|  The 
              AIX Error Logging Facility
 Sandor W. Sklar
              The primary goal of every UNIX systems administrator is to ensure 
              that the systems that they are responsible for are functioning smoothly 
              and with the best performance possible, 100% of the time. File systems 
              running out of space, applications dumping core, and Ethernet adapter 
              failures are just a sample of the types of things that can trip 
              up a system, impacting that goal. Therefore, it is critical that 
              the people responsible for a system are aware of anything that might 
              have an impact on attaining that 100% system availability. 
              One of the things that makes AIX my favorite flavor of UNIX is 
              that, besides all the standard tools, daemons, and configuration 
              files that are present in all flavors of UNIX, IBM has provided 
              a number of enhancements that make the monitoring, reliability, 
              and administration of RS/6000 systems second to none.

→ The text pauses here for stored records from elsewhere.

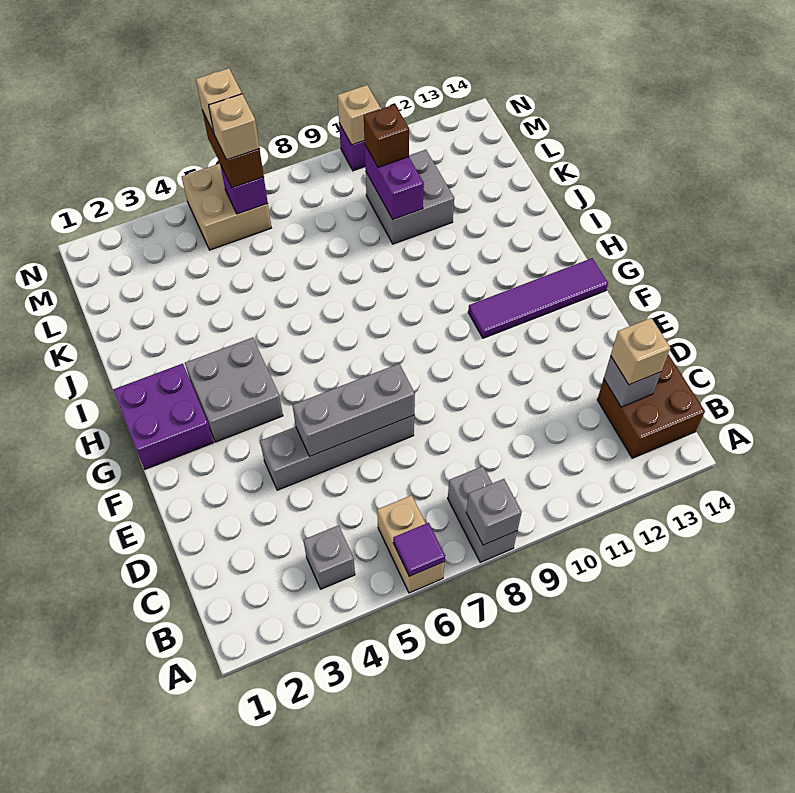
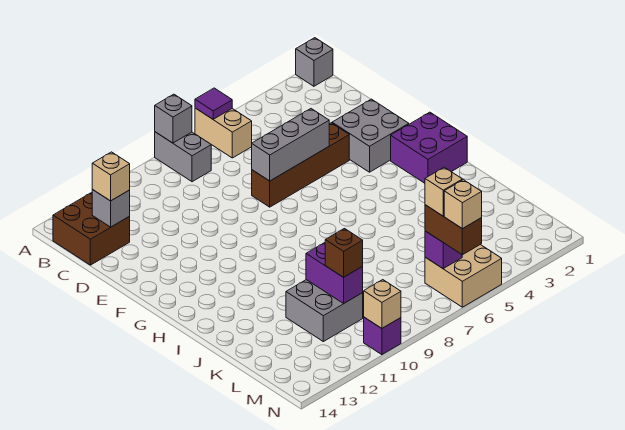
grey brick B4 level 1 -> grey brick A1 level 1
grey brick E4:E7 level 1 -> brown brick E4:E7 level 1
grey brick G3:H4 level 1 -> grey brick E2:F3 level 1
purple tile G11:G14 level 1 -> none

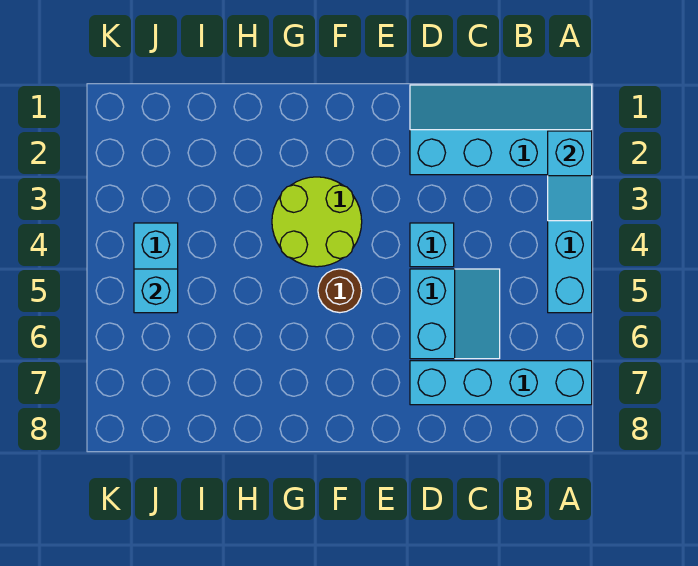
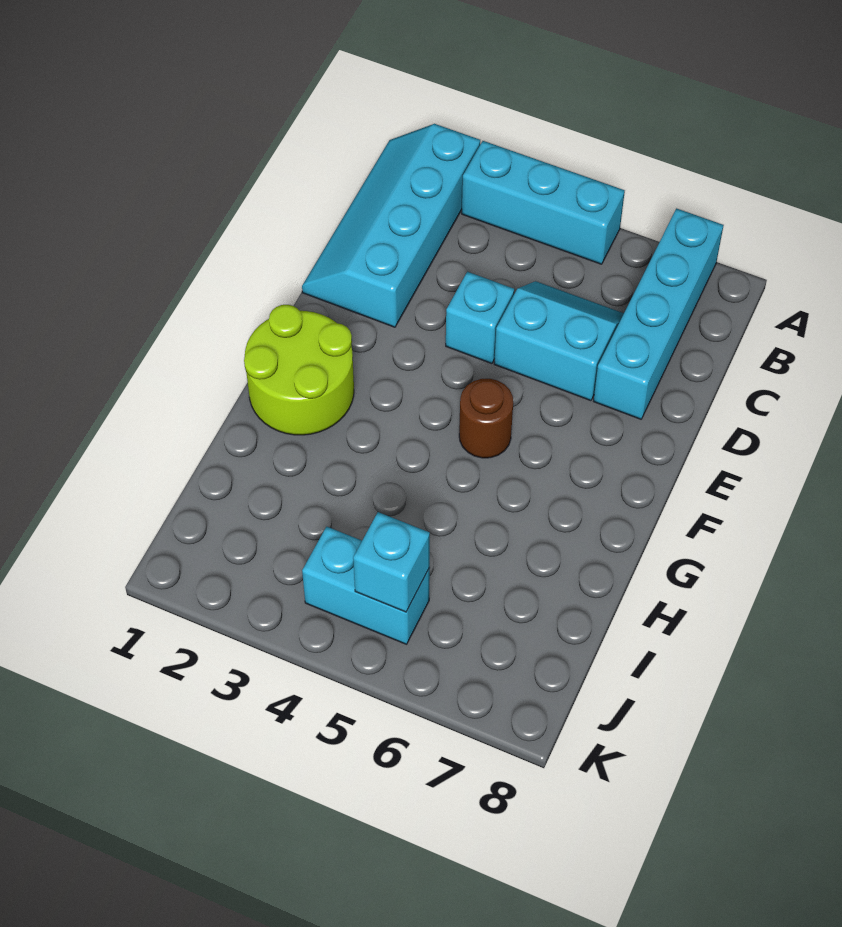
cyan slope A2:A3 level 2 top 2 -> none
lime round brick F3:G4 level 1 -> lime round brick F1:G2 level 1

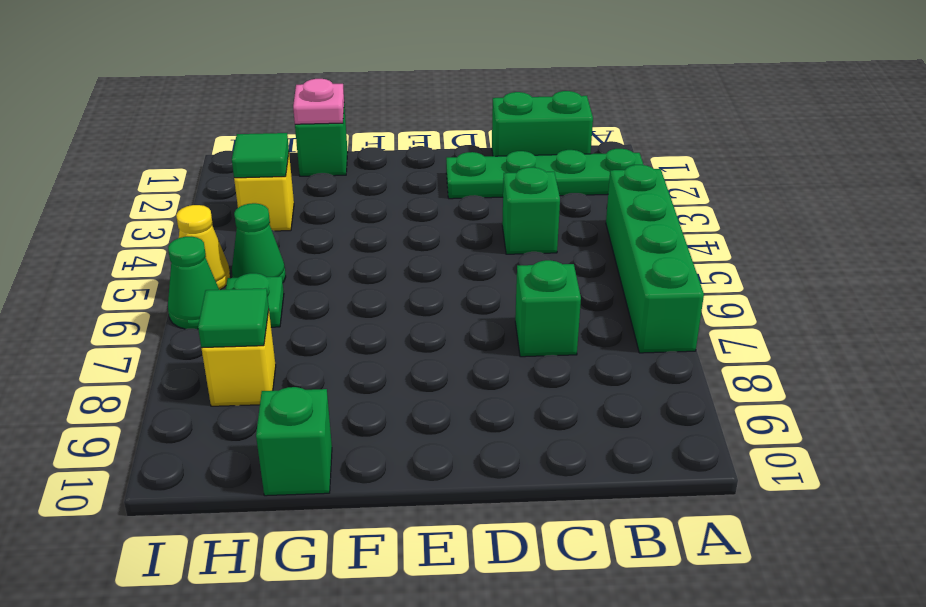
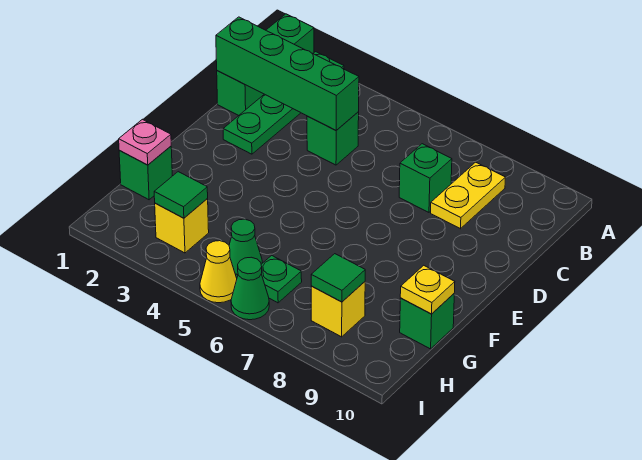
green brick A4:A7 level 1 -> green brick C1:C4 level 2
green brick B1:C1 level 1 -> green brick A1:C1 level 1
none -> yellow plate B8:C8 level 1
none -> yellow plate G10 level 2

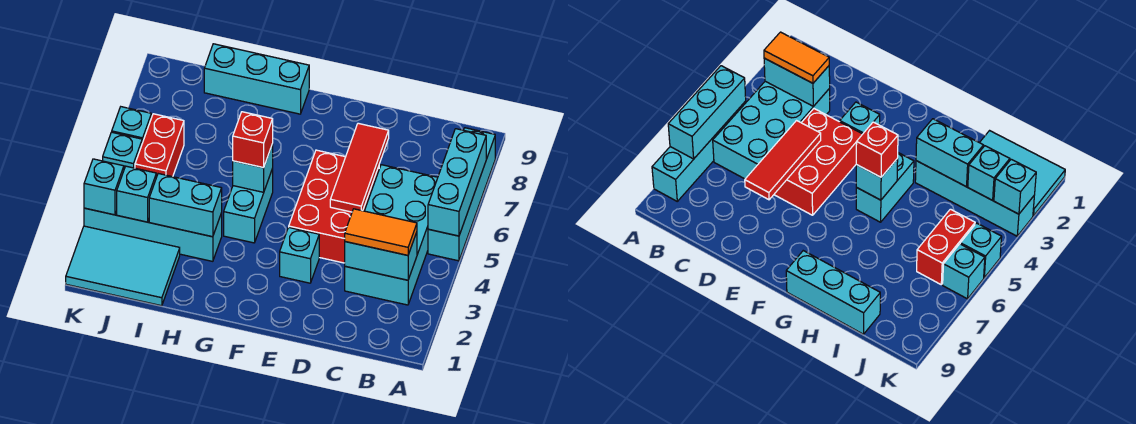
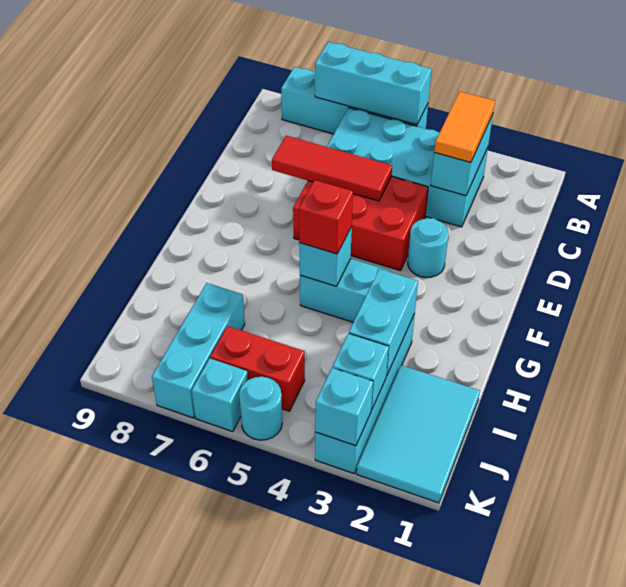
cyan brick E3 level 1 -> cyan round brick E3 level 1
cyan brick G9:I9 level 1 -> cyan brick I7:K7 level 1
cyan brick K5 level 1 -> cyan round brick K5 level 1

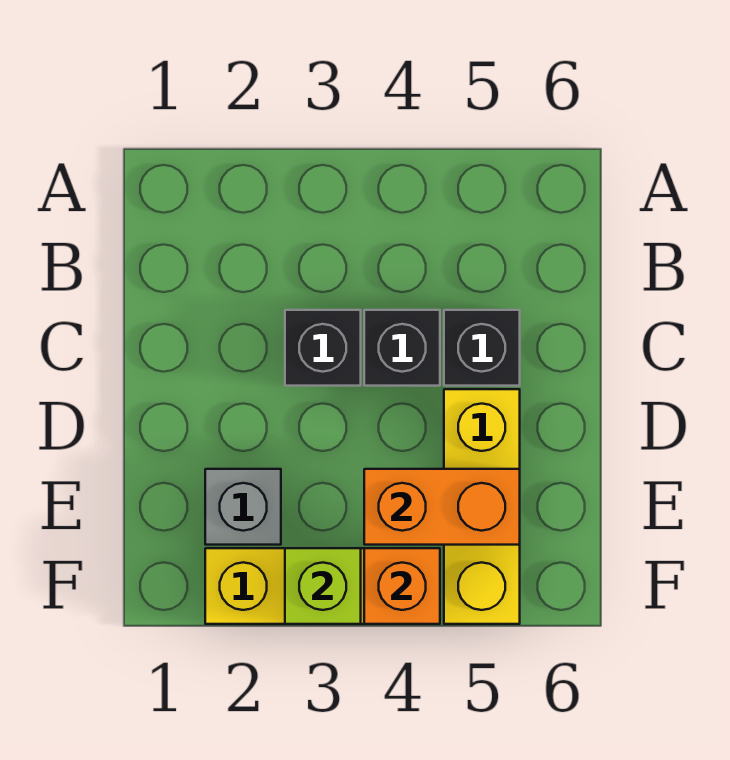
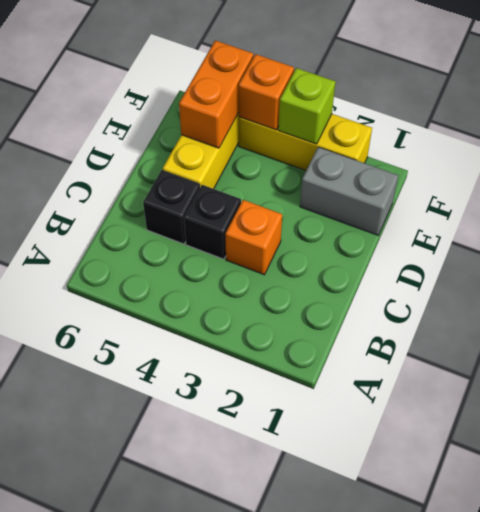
black brick C3 level 1 -> orange brick C3 level 1
grey brick E2 level 1 -> grey brick E1:E2 level 1
orange brick E4:E5 level 2 -> orange brick E5:F5 level 2

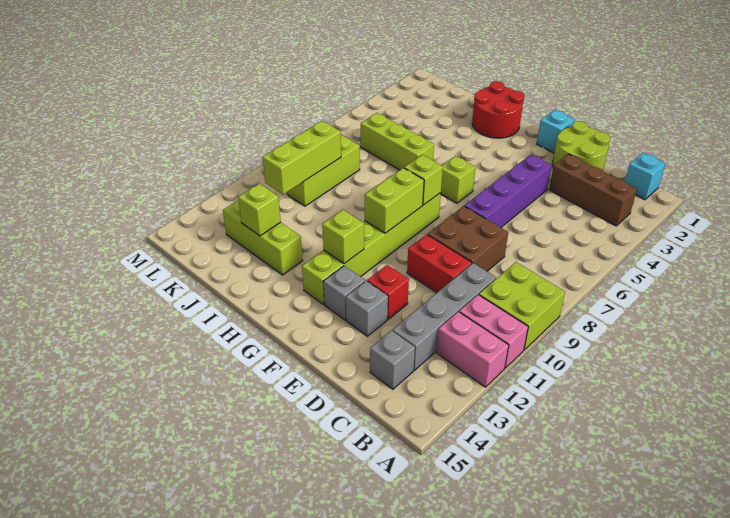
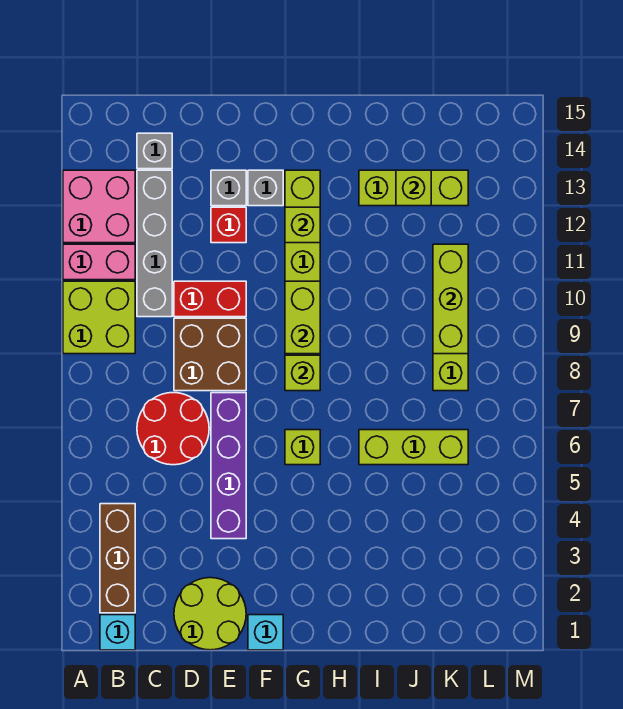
pink brick A12:B12 level 1 -> pink brick A12:B13 level 1
brown brick B3:D3 level 1 -> brown brick B2:B4 level 1
red round brick H1:I2 level 1 -> red round brick C6:D7 level 1

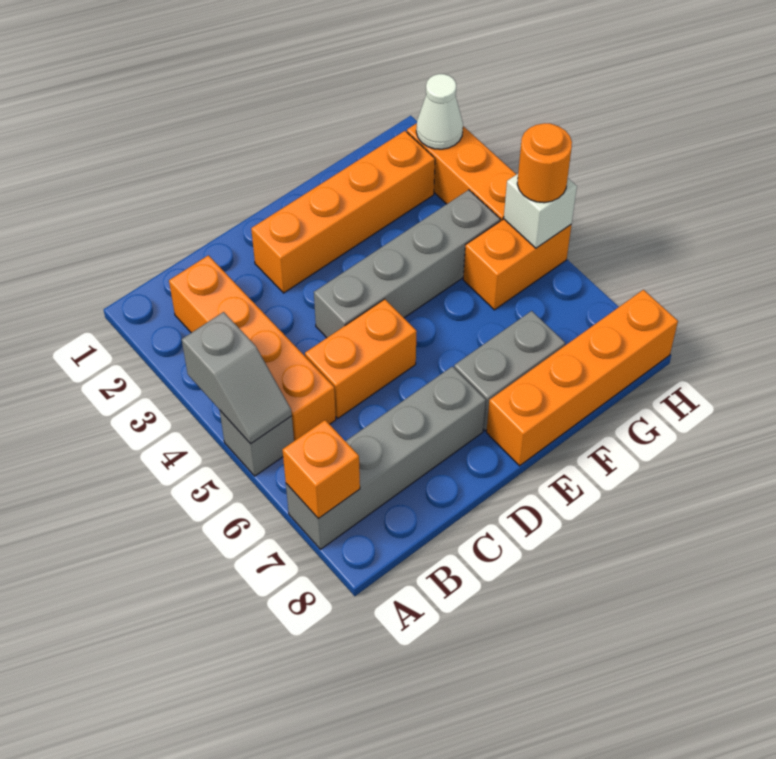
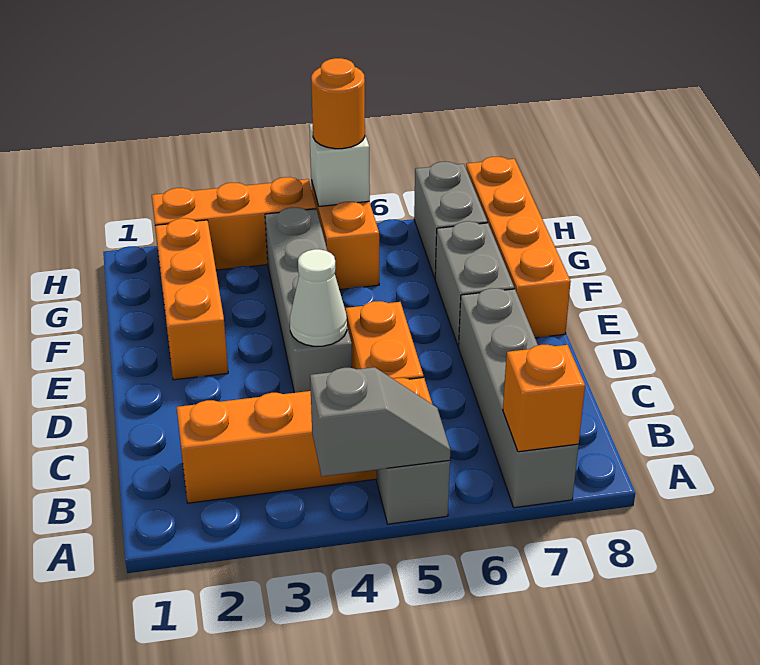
orange brick D2:G2 level 1 -> orange brick E2:G2 level 1
none -> grey brick G7:H7 level 1
white cone H2 level 2 -> white cone D4 level 2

This article 
              will focus on one of those tools: the error logging facility. I'll 
              show you how the AIX error logging facility works, then I'll 
              present a program I wrote that checks the log for error messages, 
              filters out any error messages you wish to ignore, and sends an 
              email to the systems administrator.
              The Error Logging Subsystem
              On most UNIX systems, information and errors from system events 
              and processes are managed by the syslog daemon (syslogd); 
              depending on settings in the configuration file /etc/syslog.conf, 
              messages are passed from the operating system, daemons, and applications 
              to the console, to log files, or to nowhere at all. AIX includes 
              the syslog daemon, and it is used in the same way that other 
              UNIX-based operating systems use it. In addition to syslog, 
              though, AIX also contains another facility for the management of 
              hardware, operating system, and application messages and errors. 
              This facility, while simple in its operation, provides unique and 
              valuable insight into the health and happiness of an RS/6000 system.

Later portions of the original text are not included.